WORK REQUEST:
The reply to the records below should contain exactly the lines from the line with "line: (646, 359)" through the line with "line: (1163, 519) -> (1046, 478), added", and nothing besides.

RECORDS FOR THIS TASK:
Segment Open

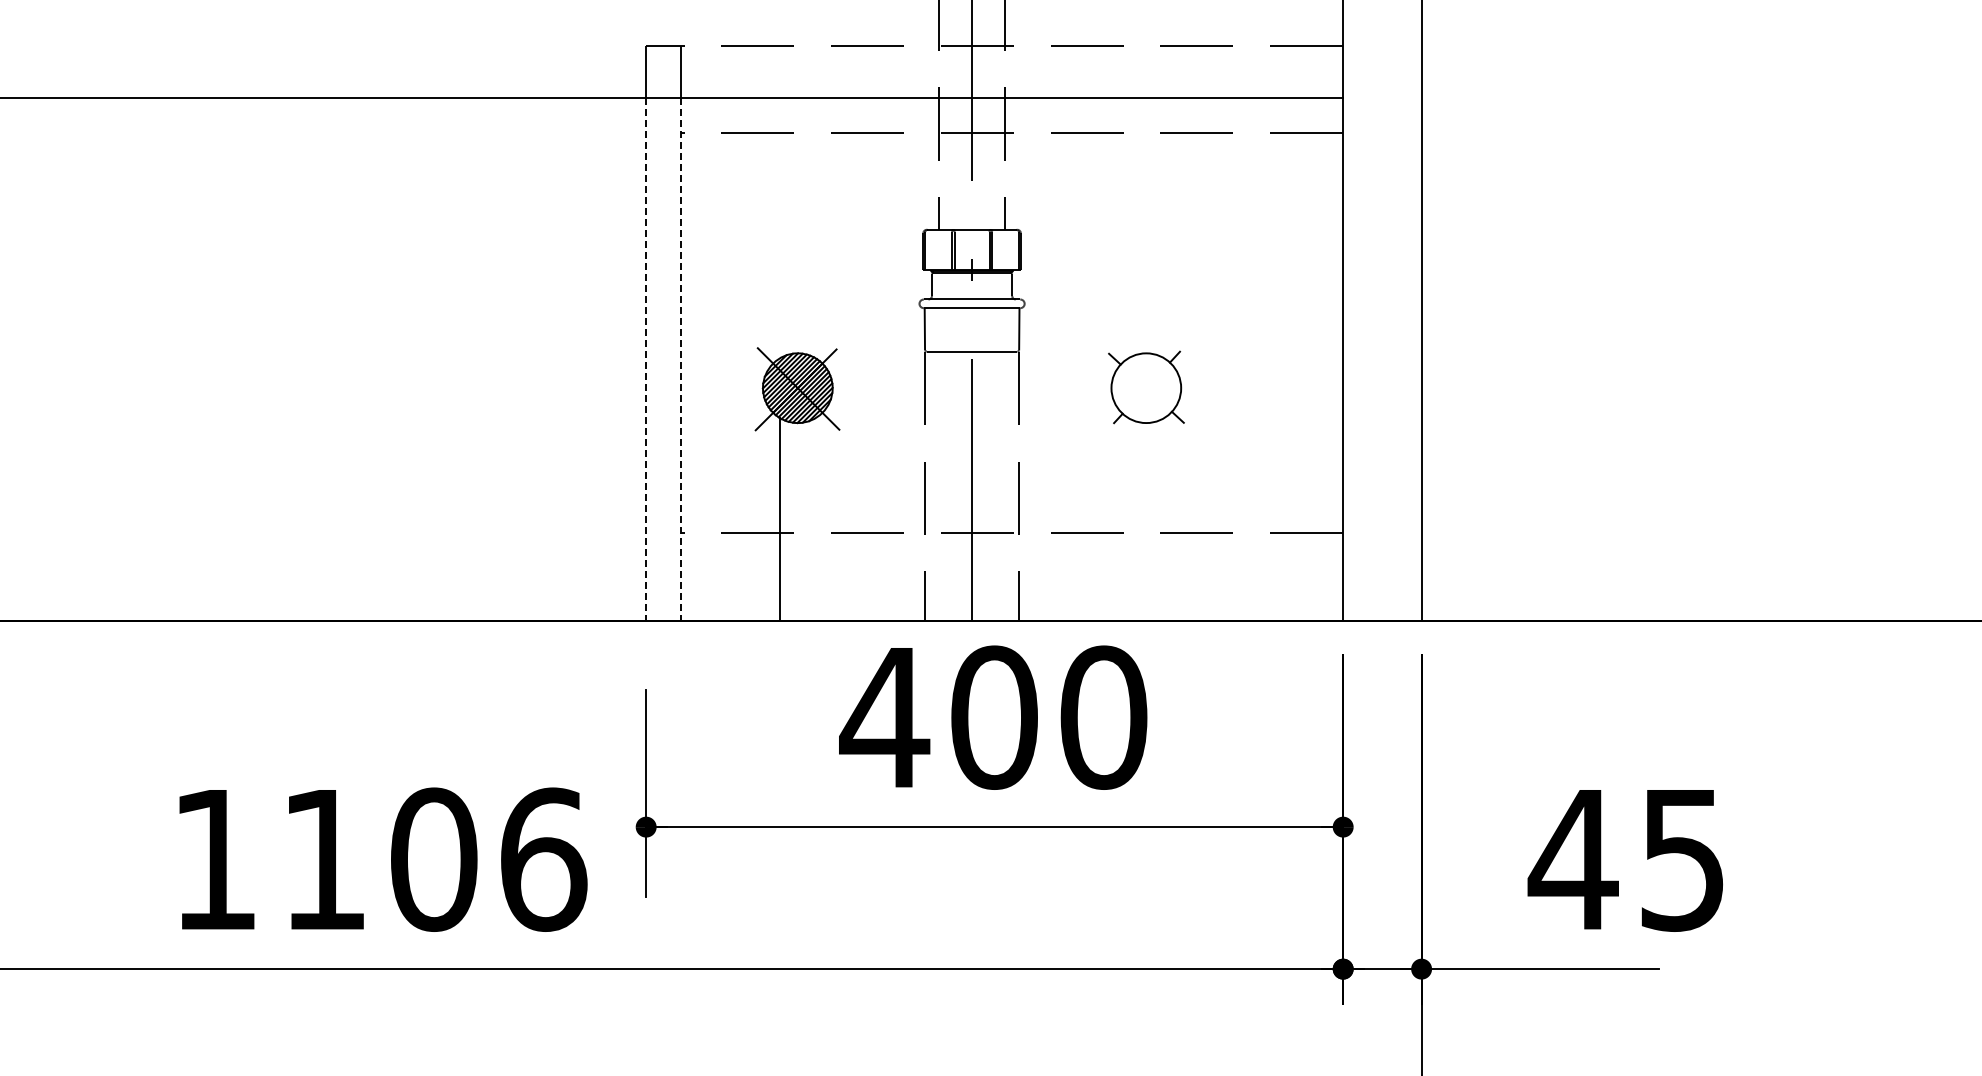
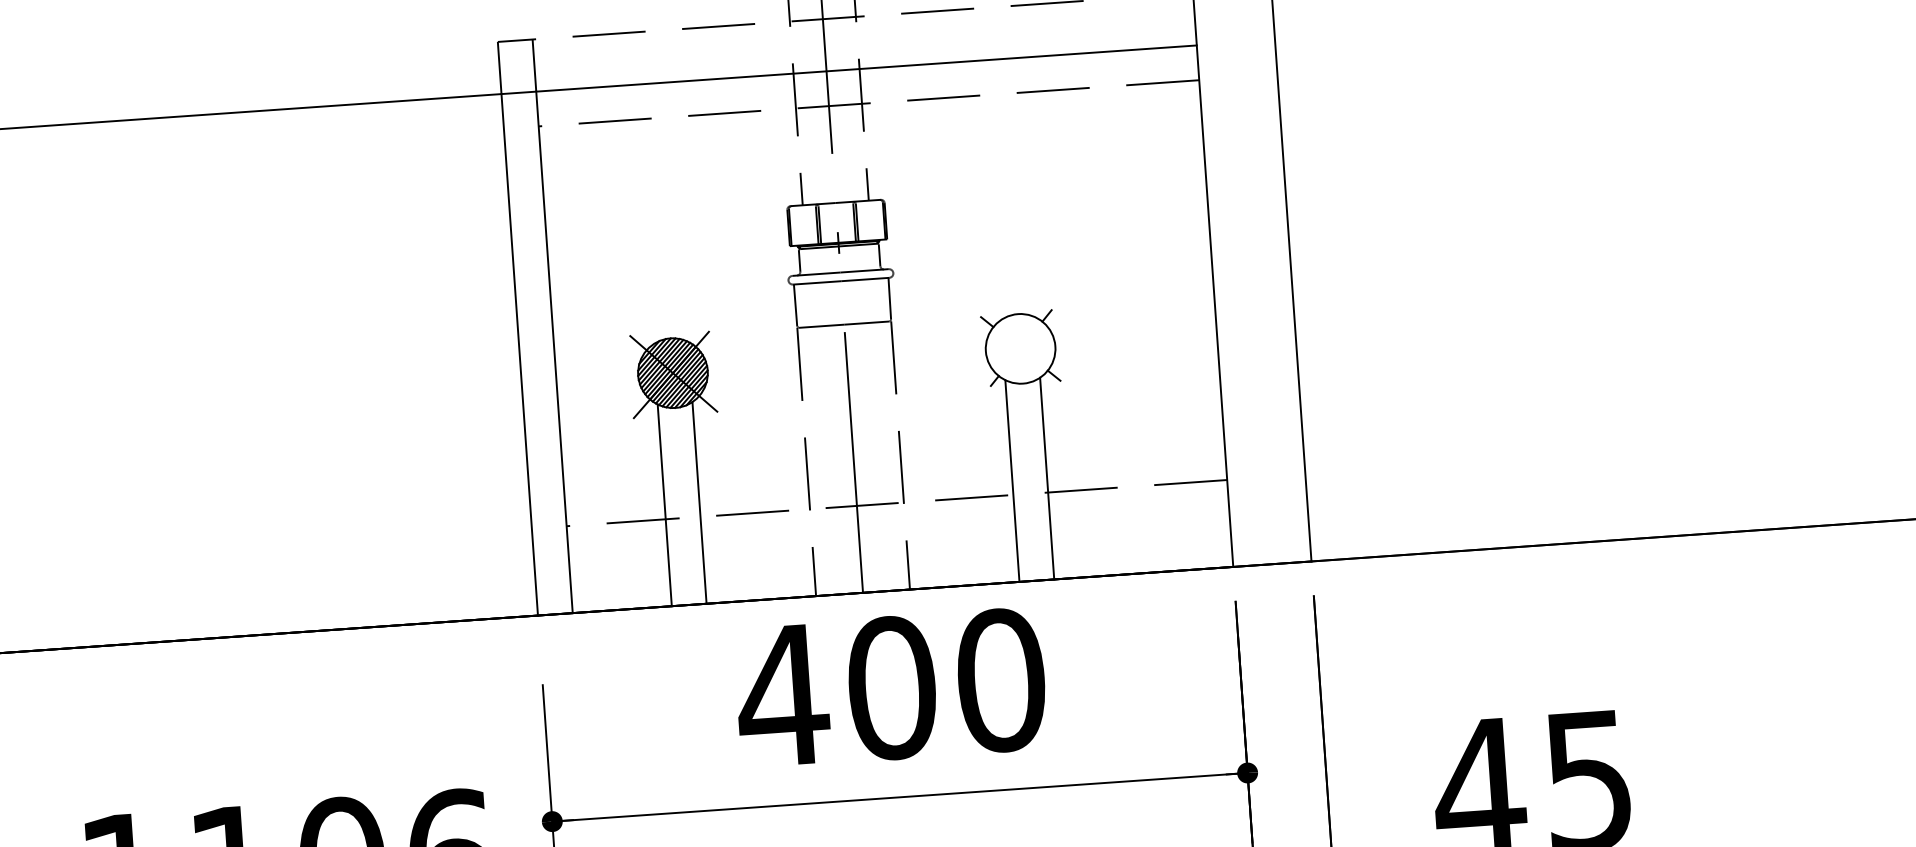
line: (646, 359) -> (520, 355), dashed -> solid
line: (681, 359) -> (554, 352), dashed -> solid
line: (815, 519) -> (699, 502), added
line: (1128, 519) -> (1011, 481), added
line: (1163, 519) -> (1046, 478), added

Segment Closed
Segment Open

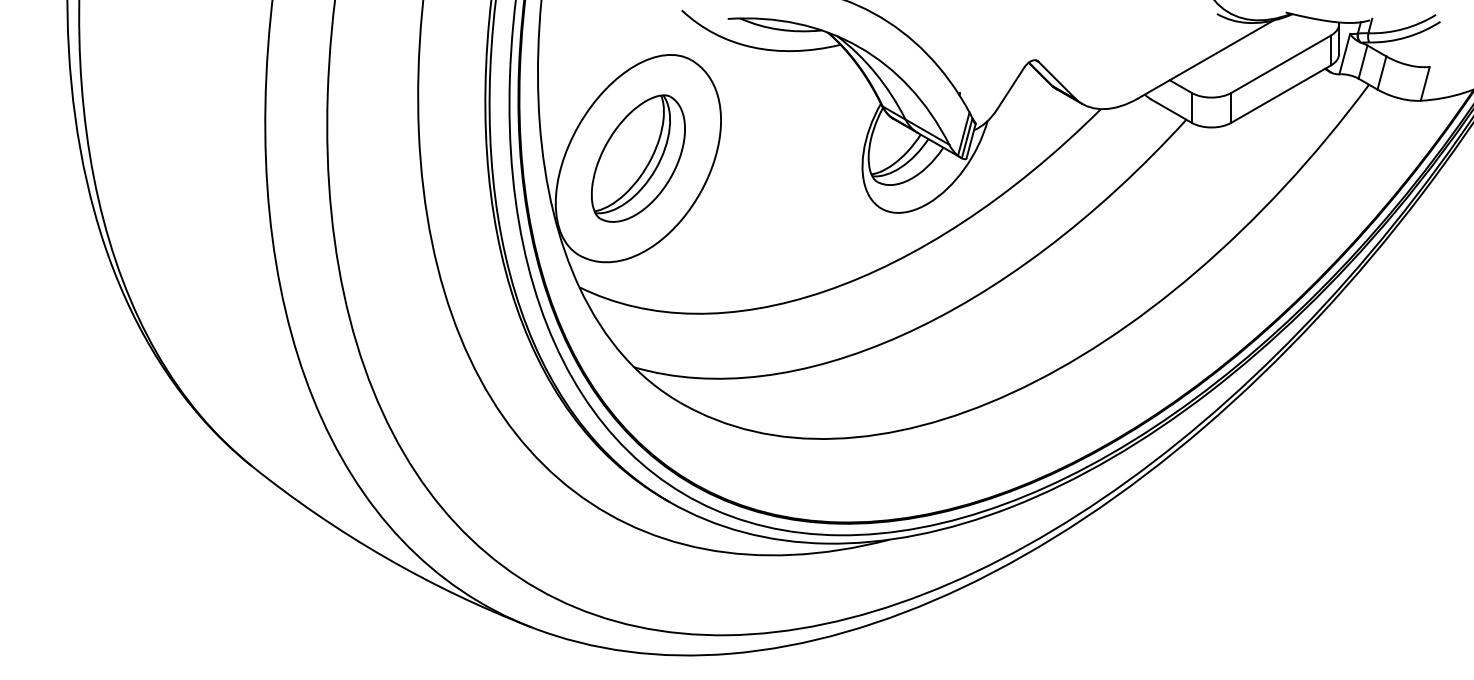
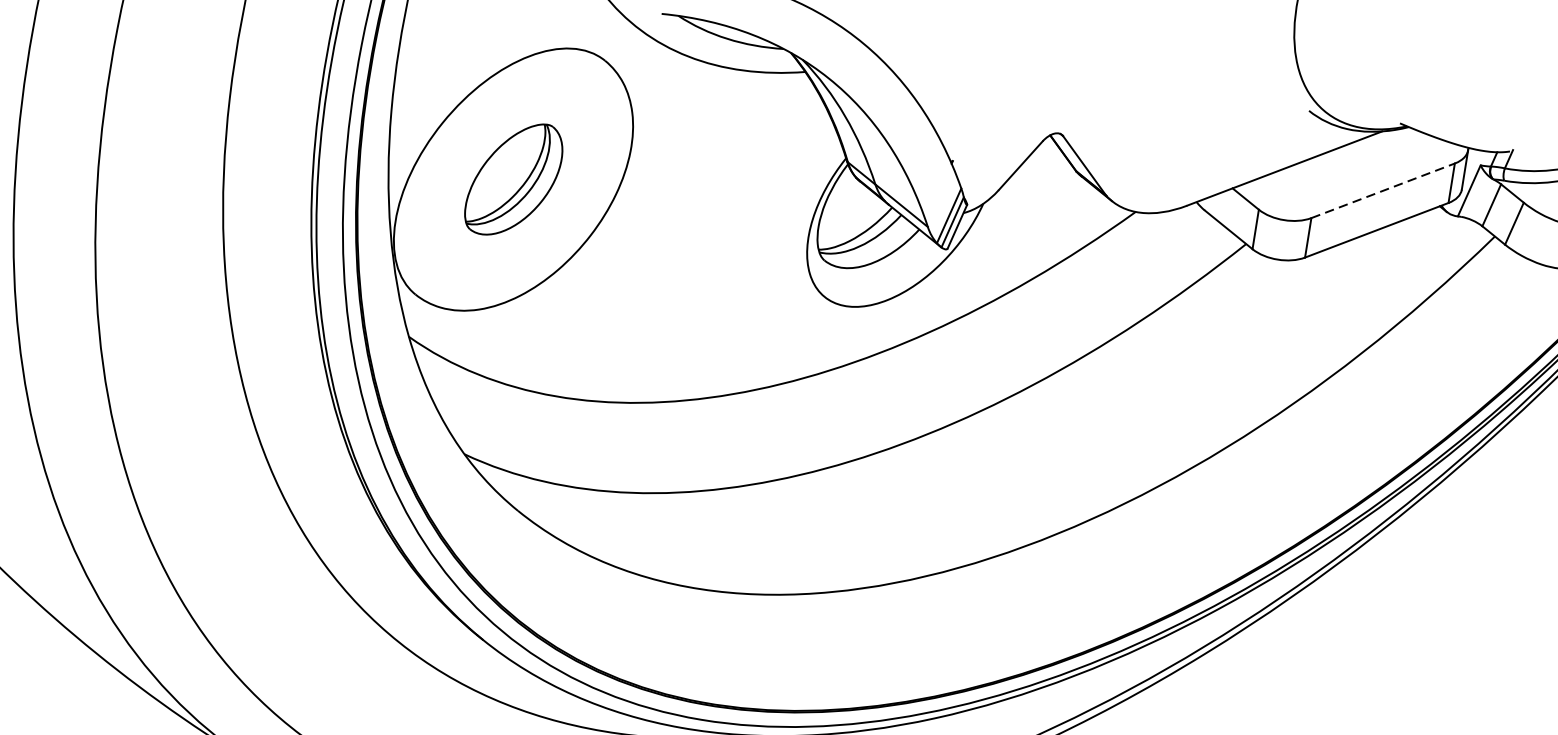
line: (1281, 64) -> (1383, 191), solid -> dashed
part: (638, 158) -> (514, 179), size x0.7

Segment Closed
Segment Open

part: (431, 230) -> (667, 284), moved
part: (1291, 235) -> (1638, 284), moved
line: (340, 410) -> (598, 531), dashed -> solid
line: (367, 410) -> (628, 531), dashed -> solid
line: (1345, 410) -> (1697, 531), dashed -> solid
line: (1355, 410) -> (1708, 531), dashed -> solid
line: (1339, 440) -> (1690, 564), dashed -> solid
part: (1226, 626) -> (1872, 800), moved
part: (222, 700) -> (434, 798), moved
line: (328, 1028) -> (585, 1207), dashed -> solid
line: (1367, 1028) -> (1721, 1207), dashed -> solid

Segment Closed

WRITTEN RESPONSE:
line: (646, 359) -> (520, 355), dashed -> solid
line: (681, 359) -> (554, 352), dashed -> solid
line: (815, 519) -> (699, 502), added
line: (1128, 519) -> (1011, 481), added
line: (1163, 519) -> (1046, 478), added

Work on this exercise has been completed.